Lo que se perdió en la memoria
Sandy Manrique
Un visionario creó un espejo que revela verdades escondidas en el alma, incluso aquellas que quizá no recordemos. Muestra al usuario imágenes de lo que guarda en su sombra, la realidad oculta a ojos ajenos por ser dolorosa. La inversión es considerable, pero he decidido intentarlo.
Me dijeron que al mirar mi imagen en este espejo curaría mis aflicciones. Y aquí estoy sentada en un cuarto, sin entretenimiento, despojada de mi ropa Balenciaga y mi bolso Chanel, que me los regresarán pronto me han dicho. Bien sabía que esto era una tomada de pelo, la forma de robar mis pertenencias.
Que respire me han dicho, que inhale en cuatro y exhale en seis para calmar mi mente. Que mire a mi alrededor y nombre todo lo que veo… 1, 2, 3, geranios metidos en una maceta. Un sofá blanco. Un mat morado, qué malos gustos para la decoración. Una varita de incienso. Un espejo de lo más corriente. ¿Es eso un aullido? ¿Será otra clienta? Siempre he pensado que el silencio da respuestas, pero aquí no pasa nada. Veo mi reflejo.
Mejor cierro los ojos y sigo respirando, cuatro, seis, cuatro, seis. Cuando abro los ojos, en el espejo me veo perfectamente ataviada. Mi cuerpo de cinco décadas, con curvas perfectas, un blazer blanco, stilettos, mi vaso de Starbucks en la mano. Busco el iPhone de última generación en mi mano, pero no está.
Me pregunto cuándo usé ese vestuario, veo unas pastillas en mis manos y me estremezco. Sí, por eso vine, porque lo tenía todo, pero ya no sabía qué hacer conmigo. Miro mi cicatriz en la muñeca, en el reflejo se nota pese a la reconstrucción para eliminarla. Está viva, en tono granate.
Cuando miro de nuevo, mi aspecto en la superficie del cristal ha cambiado. Me toco la cara. Siento la piel más tersa, con menos maquillaje. No hay líneas de ningún tipo en mi cuello. Mi situación económica ya había mejorado entonces y podía procurarme cirugías. Los senos se me saltan en una blusa que debió haberme pertenecido cuando era veinteañera.
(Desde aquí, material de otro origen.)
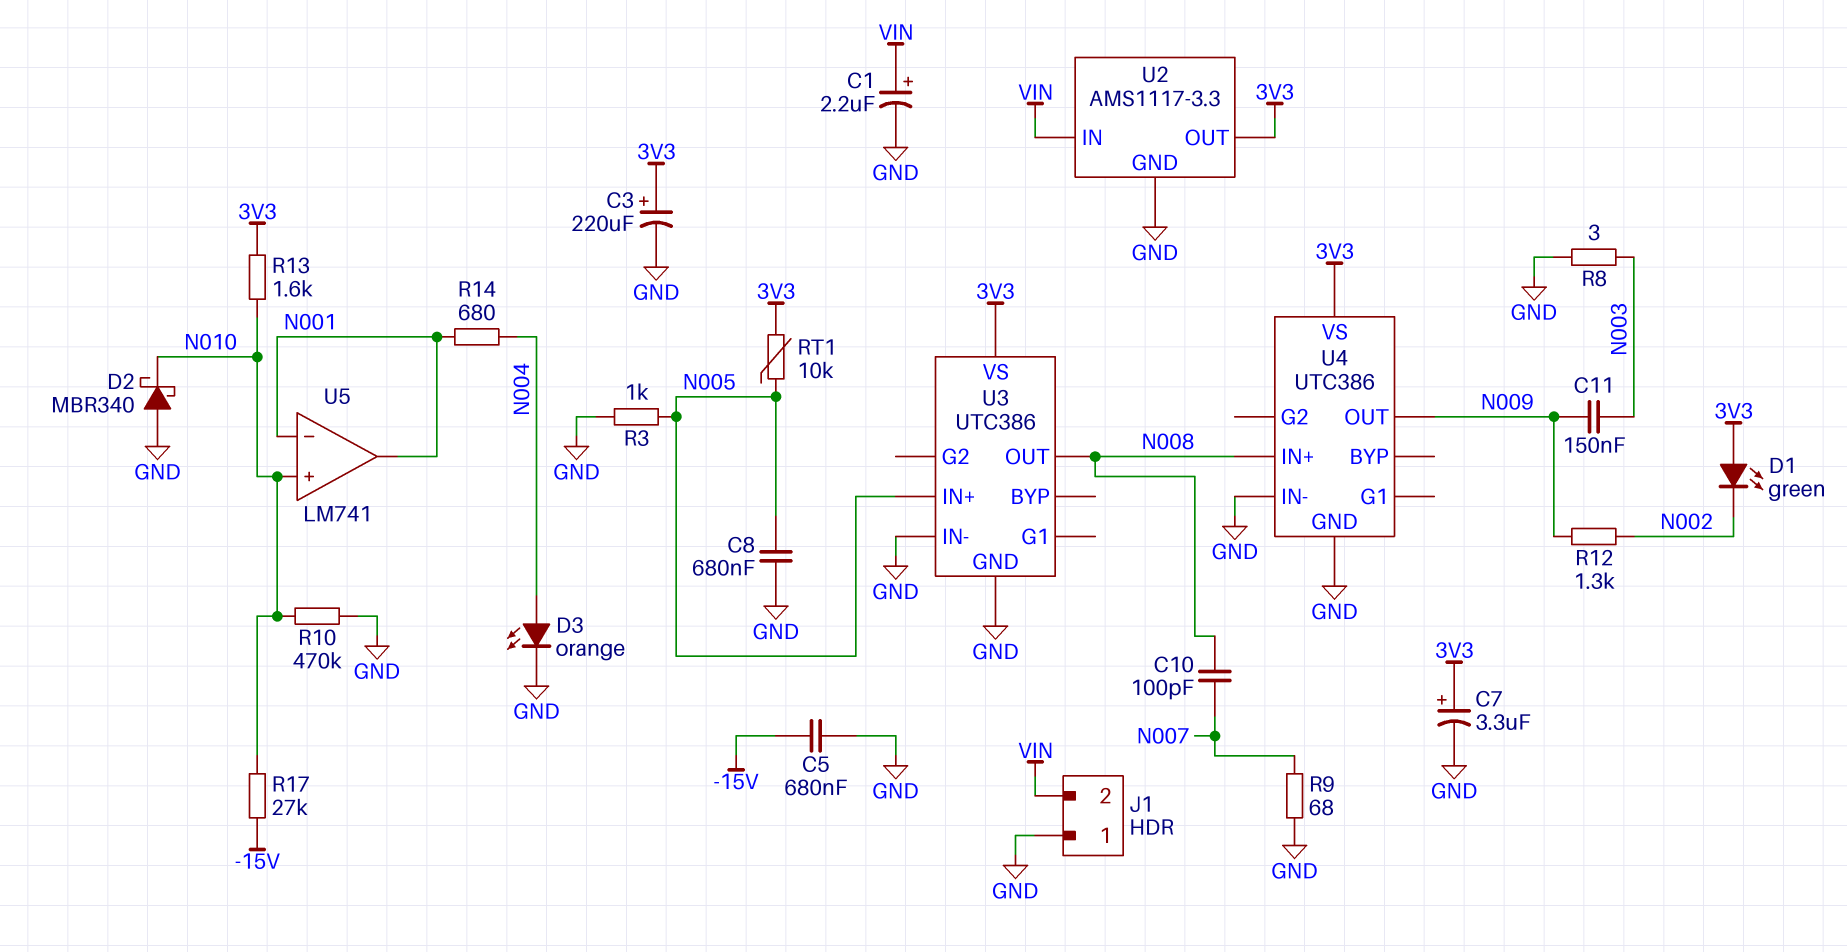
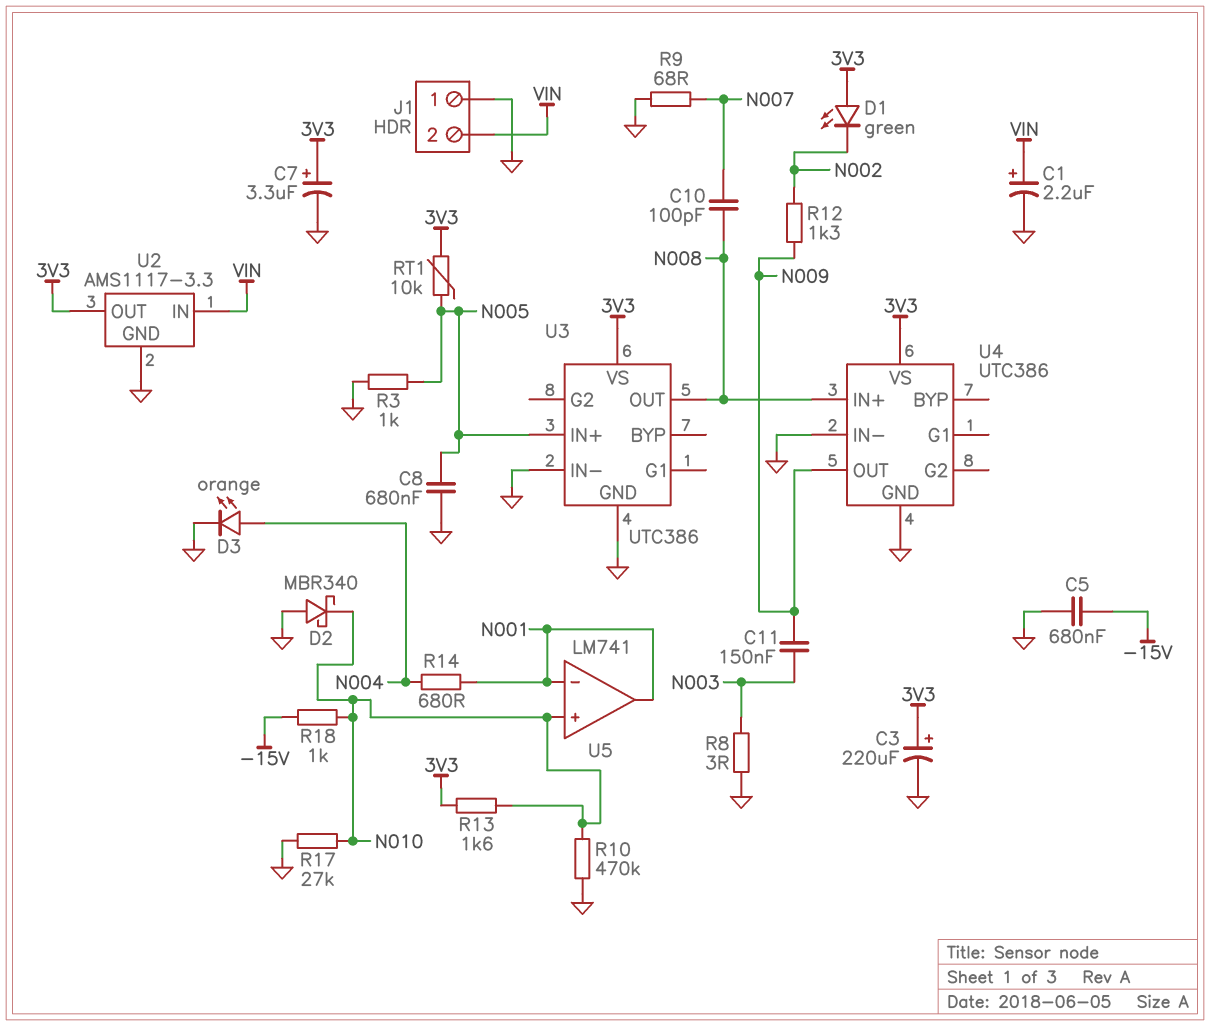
R17: 27k (-15V, N010) -> 27k (GND, N010)
R18: none -> 1k (-15V, N010)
Atrás de mí está él: mi pareja. Yo le ayudaba a mantener el negocio en marcha. Pese a mis cuarenta, me vestía de manera atractiva, para que las chicas supieran quién mandaba. Había hecho mucho por llegar ahí, desde empleada hasta patrona. Apuro una línea de coca, todos tenemos un gustito para sentirnos mejor. Inhalo, el interior de mi mente se enciende, exhalo en seis.
Escucho los gemidos de nuevo, pero esta vez no vienen de afuera. Vienen de mi imagen en el espejo. Soy más joven, he de tener 20. Los ojos de un cliente me acompañan, mirando insidiosamente. Yo hago para lo que había sido contratada. Jugar con mi ropa minúscula, deslizarla con lentitud. No es nada del otro mundo, me dijeron, no es prostitución, pero vaya si tú quieres y te arreglas con el cliente. Yo no quería, pero cuando llegó la coca, me perdí.
Es raro. Este espejo está contando mi vida al revés. Mi apariencia ha cambiado de nuevo. ¿Qué ha quedado de mí en el espejo? Una treinteañera con ropita jodida, la que creía que trabajar de nueve a cinco la sacaría del hoyo. Tecleando 110 palabras por minuto, pese a haber completado los estudios de medicina, zapatos de piso, los necesarios cuando se anda en camión. Reconozco el chongo, la mirada baja, las ilusiones pisoteadas a diario. Extrañamente le veo sonreír.
Caigo al suelo; entiendo que en mis 30 yo era feliz. Es casi una epifanía llegar abajo y saber que no es posible caer más. Repaso mis malas decisiones, las pienso una a una. Un brillo me hace abrir los ojos. Es el espejo haciendo rebotar la luz, pero ¿de dónde viene? ¿Qué me llevó a tomar malas decisiones? No entiendo nada.
Hago un esfuerzo por levantarme, en el espejo ahora veo un cuarto sumido en las penumbras. Sobre la cama hay una niña de dientes separados, cabello corto y mal arreglado. Se ilumina la habitación por un momento, veo ¿a mis padres? saliendo por la puerta, me dicen que regresarán pronto, que me porte bien, que no quieren queja. Un hombre gordo entra.